The first participant in the U.S. Capitol riot on January 6 of 2021 to breach the Capitol building will spend more than four years behind bars, federal prosecutors announced this week.
Michael Sparks, a 47-year-old from Kentucky, was found guilty by a federal jury back in March of civil disorder, obstructing an official proceeding and multiple misdemeanor charges. They were all in relation to him being on the Capitol building premises that fateful day.
This week, Sparks was sentenced by U.S. District Court Judge Timothy Kelly to spend 53 months in prison. He also must pay a fine of $2,000.
Prosecutors added that once his prison term is over, Sparks must be on supervised release for three more years.
As part of the evidence presented in court, video footage showed Sparks entering the building on January 6 at 2:13 p.m. He used a smashed window that was close to a door that leads to the Senate Wing of the building.
Sparks was part of the initial group that confronted Eugene Goodman, an officer with the Capitol Police who held back the mob from reaching some Congress members as they had intended.
The group chased Goodman up one flight of stairs as many yelled and screamed at him, demanding to know in what room of the building Congress members were working to certify the Electoral College results, according to prosecutors.
Once they reached the top of the stairs, Goodman was joined by other officers who faced off with the mob, with many of the intruders yelling “This is our America!”

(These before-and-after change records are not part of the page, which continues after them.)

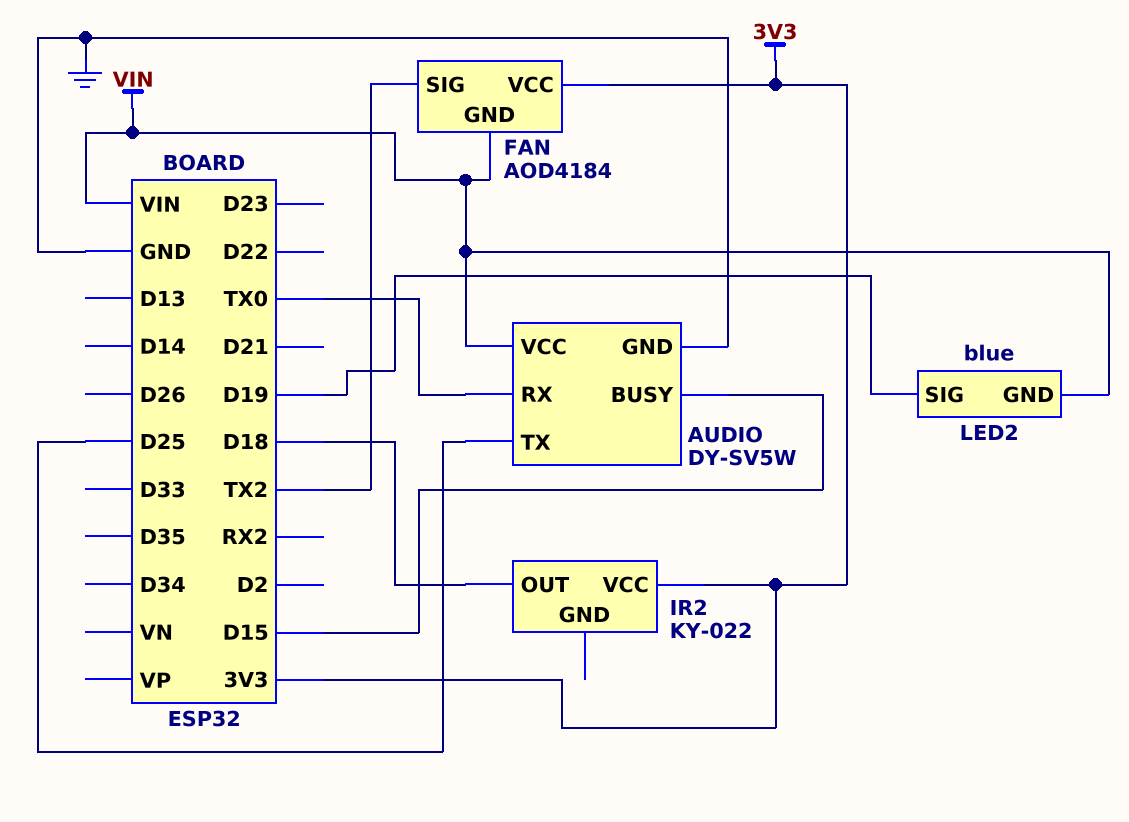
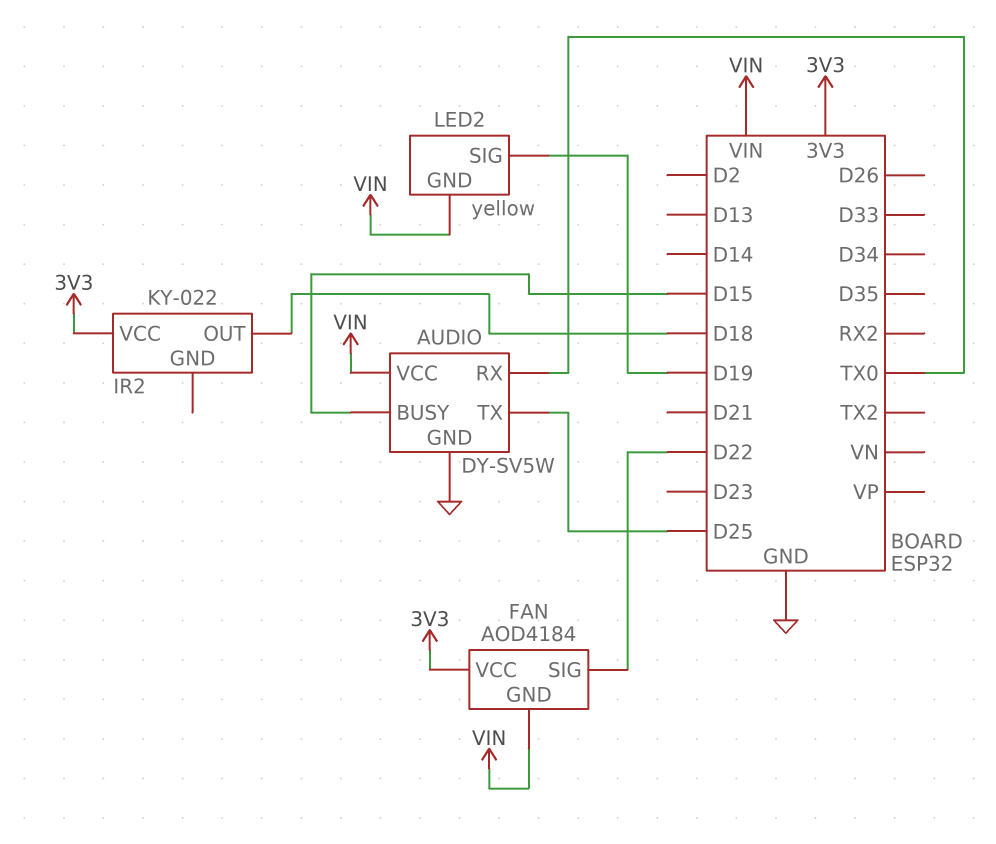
FAN pin SIG: TX2 -> D22
LED2: blue -> yellow

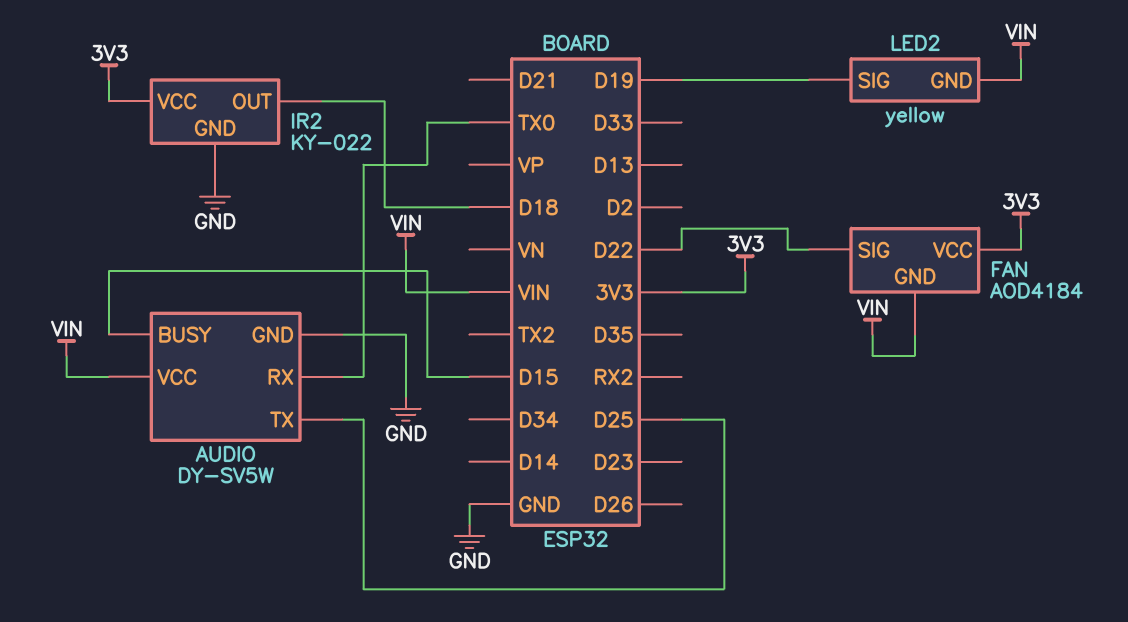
IR2 pin GND: none -> GND

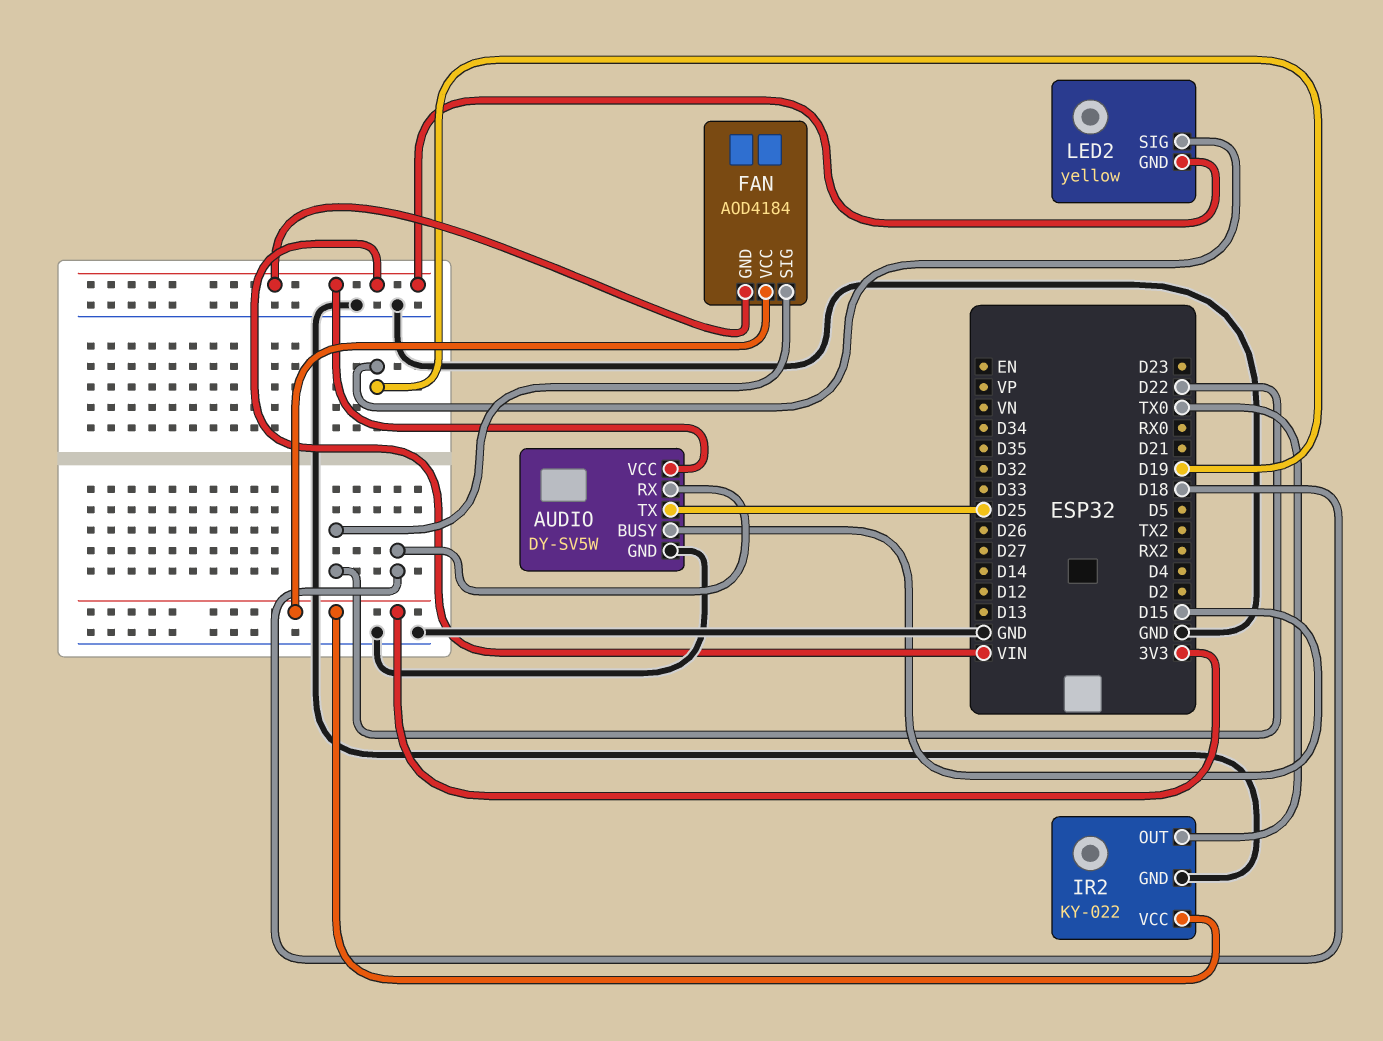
AUDIO pin RX: TX0 -> D18
IR2 pin OUT: D18 -> TX0

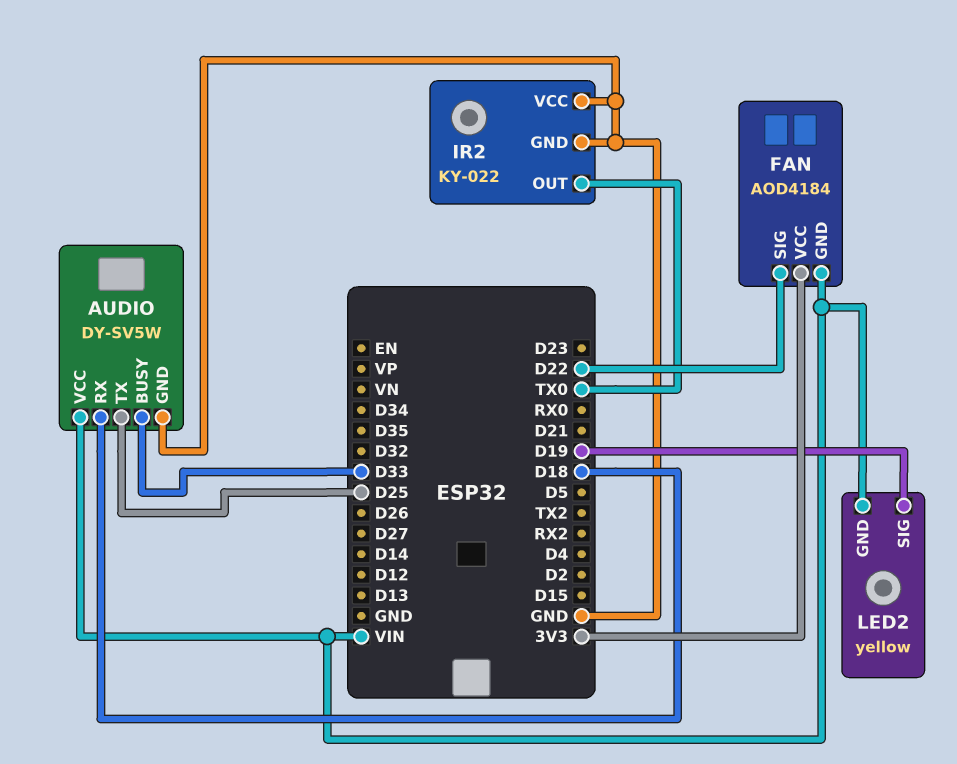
AUDIO pin BUSY: D15 -> D33
IR2 pin VCC: 3V3 -> GND

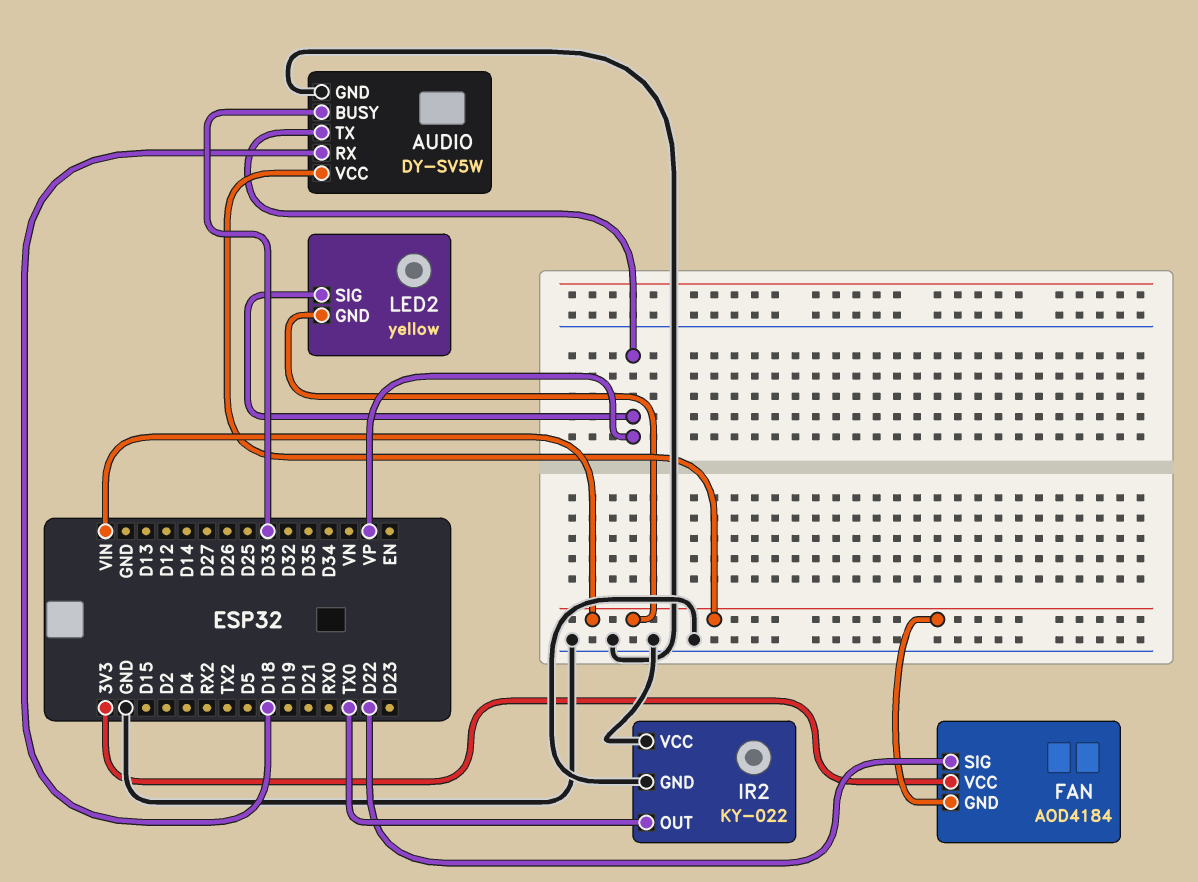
AUDIO pin TX: D25 -> VP
LED2 pin SIG: D19 -> VP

Scott Wendelsdorf, who was Sparks’ lawyer in the case, argued during his sentencing hearing that too much focus was placed on Sparks being the first person to enter the Capitol building. What ultimately mattered, the attorney argued, was “how long he was there and what he did while inside.”
Wendelsdorf requested in a sentencing memo that his client receive one year of house arrest and three years of supervised release. In that memo, the lawyer tried to distinguish between the actions his client took to those of some of the more violent actors of the riot.
According to Wendelsdorf, his client never threatened or assaulted a police officer, and only spent 20 minutes inside the Capitol building before leaving.
During the March trial, Wendelsdorf argued:
“Michael Sparks may have started the game, according to the government, but he was out of the game on the sidelines before the first quarter was over.”
Ultimately, prosecutors won out in sentencing, as they asked for 57 months behind bars and three years of supervised release. Sparks got four months less than that and the same number of years on supervised release.
In their sentencing memo, prosecutors argued that Sparks forcing entry into the building immediately set off “the forced interruption of the 2020 Electoral College vote count and threatening the peaceful transfer of power after the 2020 presidential election.”